Lecturer: Prof. Lorenzo Alvisi, Cornell University 

Schedule: 
from 13th of June, 10-13, Sala riunioni primo piano ed. 27 

Program: 

ABSTRACT:

The objective of this course is to introduce you to the key ideas that have shaped distributed computing and are likely to do so in the future; the ambition of this course is to get you as excited about them as I am. The thing about distributed computing that really grabbed me when I first became exposed to it was how its tremendous practical impact was based on beautiful, elegant, theoretical foundations. Because of
asynchrony, partial failures, network partitions and concurrency (all issues you’ll be an expert on by the end of this course) it is virtually impossible to hack a distributed system into submission: getting it
right means being able to prove things about it. This course strives to mirror the multi-faceted nature of the subject it covers.

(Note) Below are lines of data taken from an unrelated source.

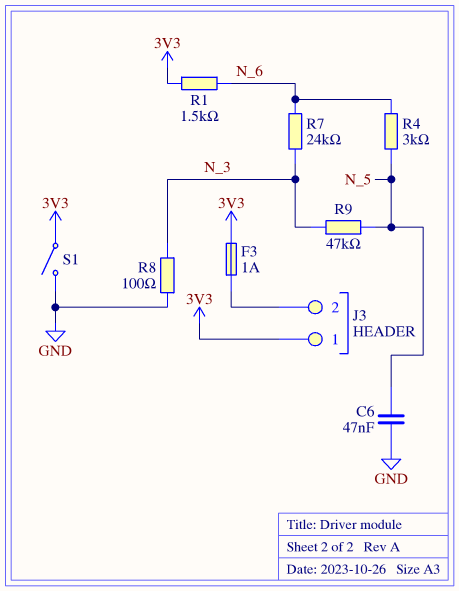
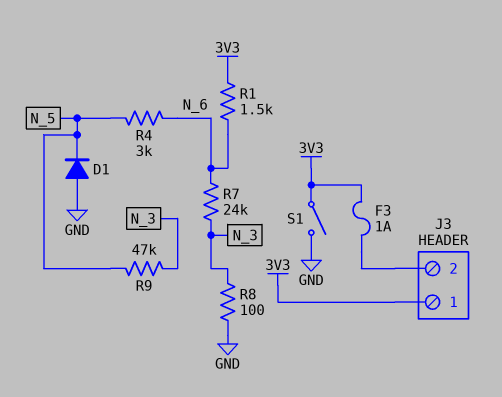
C6: 47nF (GND, N_5) -> none
D1: none -> diode (A GND, K N_5)

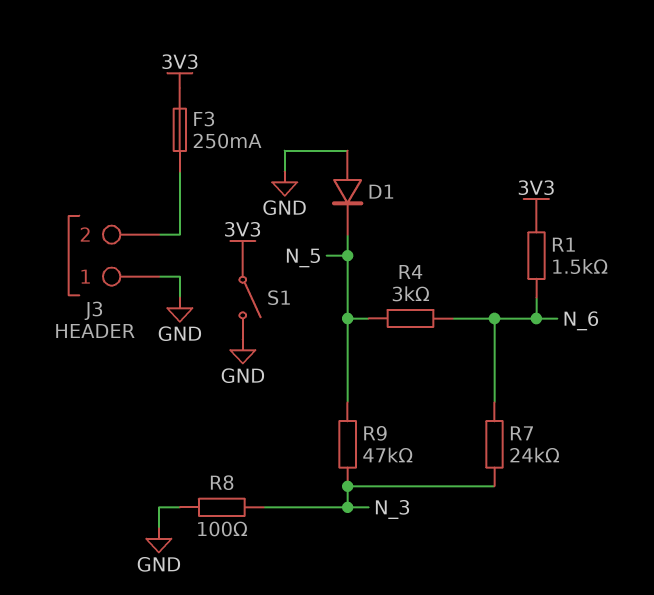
F3: 1A (3V3, J3/2) -> 250mA (3V3, J3/2)
J3 pin 1: 3V3 -> GND

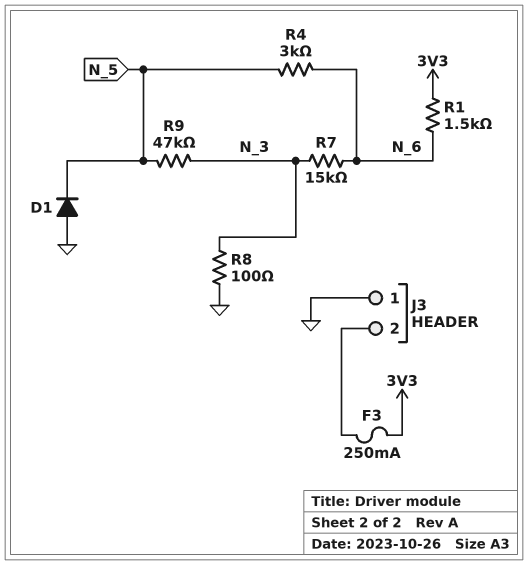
R7: 24k (N_3, N_6) -> 15k (N_3, N_6)
S1: switch (3V3, GND) -> none

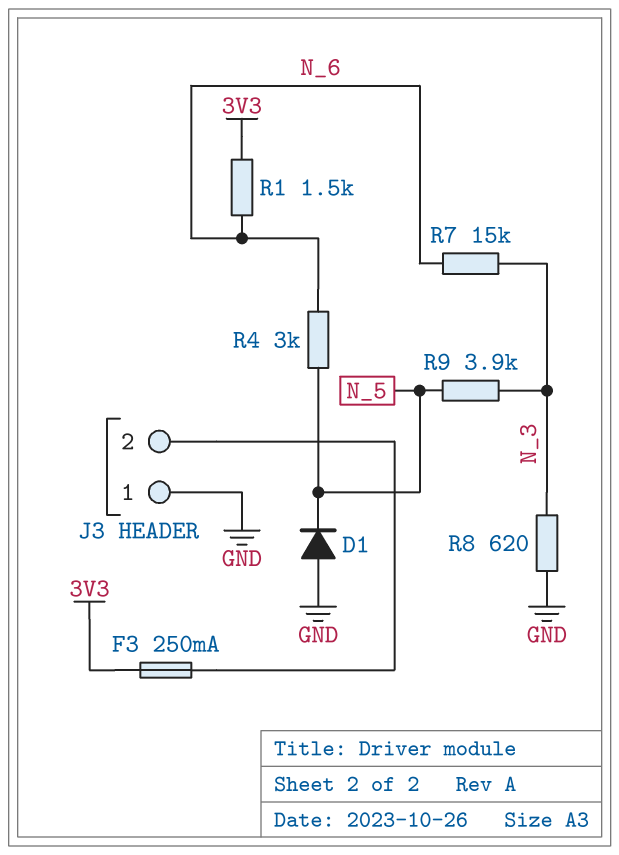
R8: 100 (GND, N_3) -> 620 (GND, N_3)
R9: 47k (N_3, N_5) -> 3.9k (N_3, N_5)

Classes focuses on fundamentals: We will cover problems, models, algorithms, and
impossibility results.

Bring your laptop.

 

PROGRAM
- Global states and event ordering: logical clocks, vector clocks, consistent cuts and global property detection
- State machine approach
- Agreement protocols
- Failure detection
- Replication and consistency in geo-replicated systems
- Epidemic Protocols
- Byzantine fault tolerance — blockchains (need to prepare these from scratch, but hey!)